Quando se deu conta, mais de meia hora já havia se passado. Apressou-se em comprar duas bebidas, enquanto formulava uma desculpa para dizer ao rapaz. Sentia-se uma idiota por deixá-lo esperando por tanto tempo.

Contudo, Rin não se dera conta do tempo transcorrido. Aliás, ele não se dera conta de nada, pois havia dormido sobre o livro que lia. Os únicos movimentos de seu corpo eram os causados pela respiração. A loira aproximou-se devagar, um pouco trêmula. Não havia ninguém ao redor deles, e as estantes os protegiam do olhar do bibliotecário. Apenas ela, Rin, e duas bebidas que não seriam abertas.
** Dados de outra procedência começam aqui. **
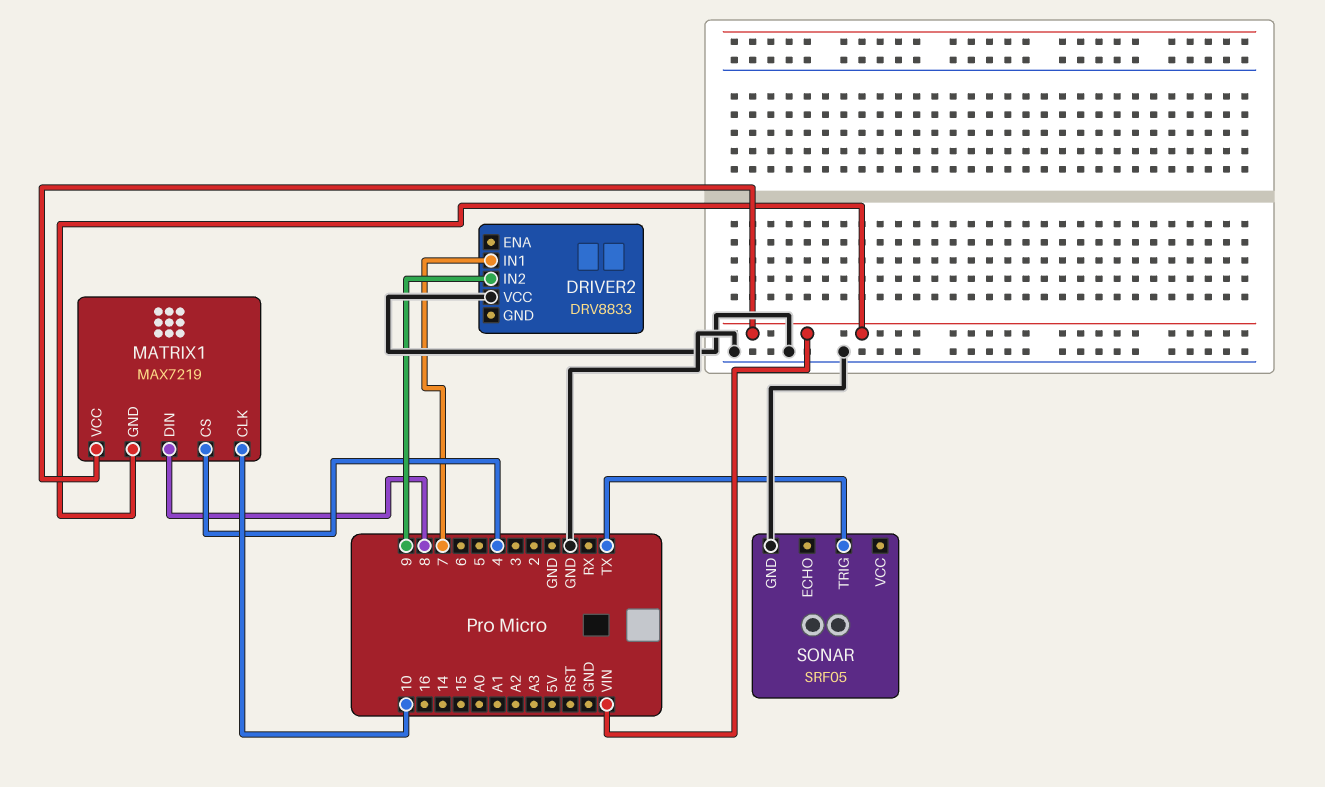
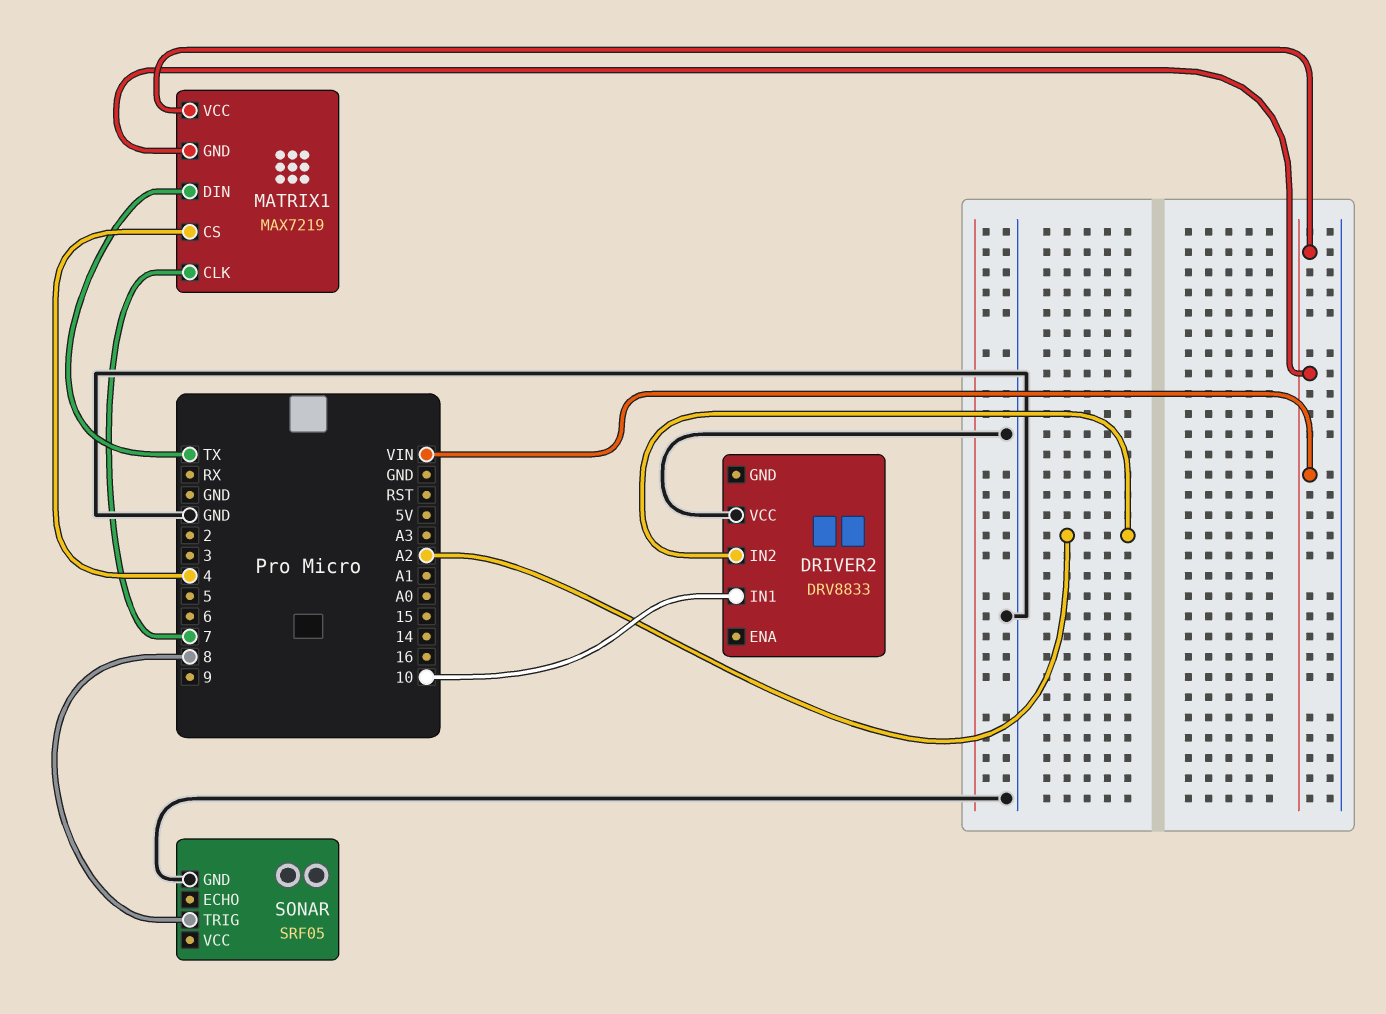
DRIVER2 pin IN1: 7 -> 10
DRIVER2 pin IN2: 9 -> A2
MATRIX1 pin CLK: 10 -> 7
MATRIX1 pin DIN: 8 -> TX
SONAR pin TRIG: TX -> 8

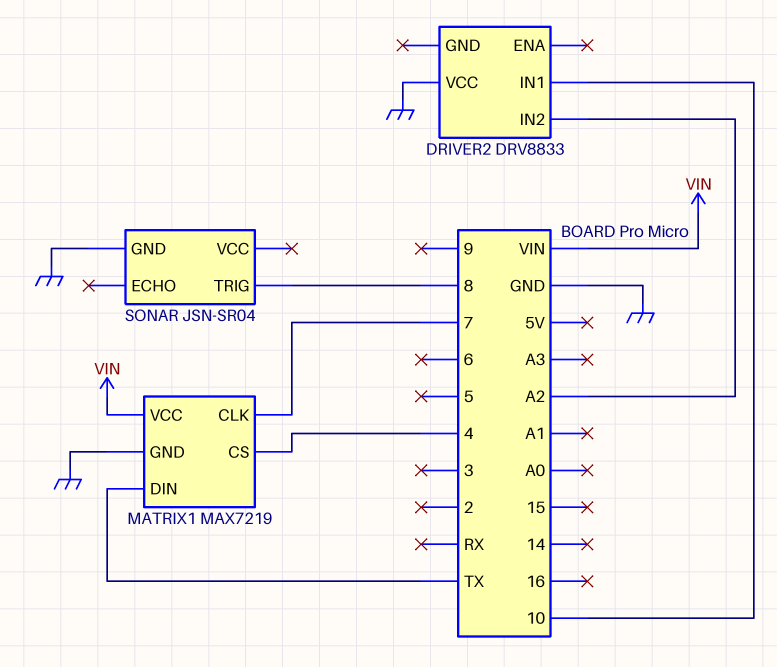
MATRIX1 pin GND: VIN -> GND
SONAR: SRF05 -> JSN-SR04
- Eu te amo, Okumura-kun. – Murmurou de forma quase inaudível, com os olhos brilhantes pelas lágrimas que se formavam. Ele não fez nada em resposta, e seu rosto permaneceu repousado sobre os braços, adormecido. Ela encarou a bochecha alva que estava virada para cima. Se ela não fizesse nenhum barulho, quem sabe...

Seu rosto tomou a cor das maçãs, mas ela não precisava esconder, já que ele não podia vê-la. Caminhou lentamente, sem ruídos, até a mesa, depositando as bebidas e o livro sobre ela. Retornou sua atenção para o garoto de cabelos azulados. Ele parecia ainda mais bonito, iluminado por aquela luz quente do fim da tarde.

Ousou se aproximar cada vez mais dele, até que parou ao seu lado. Tão perto, e ainda sim tão distante. Inclinou-se sobre ele, sentindo novamente aquele cheiro que a havia deixado tão perdida momentos antes. Seus lábios estavam tão próximos da bochecha dele que era quase capaz de senti-la, sem ainda tocá-la.

Mas ela havia se esquecido de segurar os próprios cabelos. Uma mecha loira alcançou o rosto de Rin antes dos lábios, provocando cócegas. Pensando tratar-se de um pernilongo, o rapaz levantou o rosto de sobressalto, e sentiu algo macio chocar-se contra ele e tocar-lhe o canto dos lábios.

O beijo ocorrido antes do esperado – e numa região mais comprometedora – assustou Shiemi como nunca. O coração da garota quase saltou pela boca, e suas pernas fraquejaram com aquele leve impacto. Ela se caiu no chão, sentindo-se tão inválida quanto na época quando conhecera Rin.

Rin quase caiu da cadeira, surpreso. No chão, sentada como se estivesse tradicionalmente servindo um chá, Shiemi escondia os lábios com uma das mãos. Parecia assustada. Lembrou-se do macio que sentiu no canto dos lábios e envergonhou-se no mesmo instante. Havia sido beijado por Shiemi acidentalmente?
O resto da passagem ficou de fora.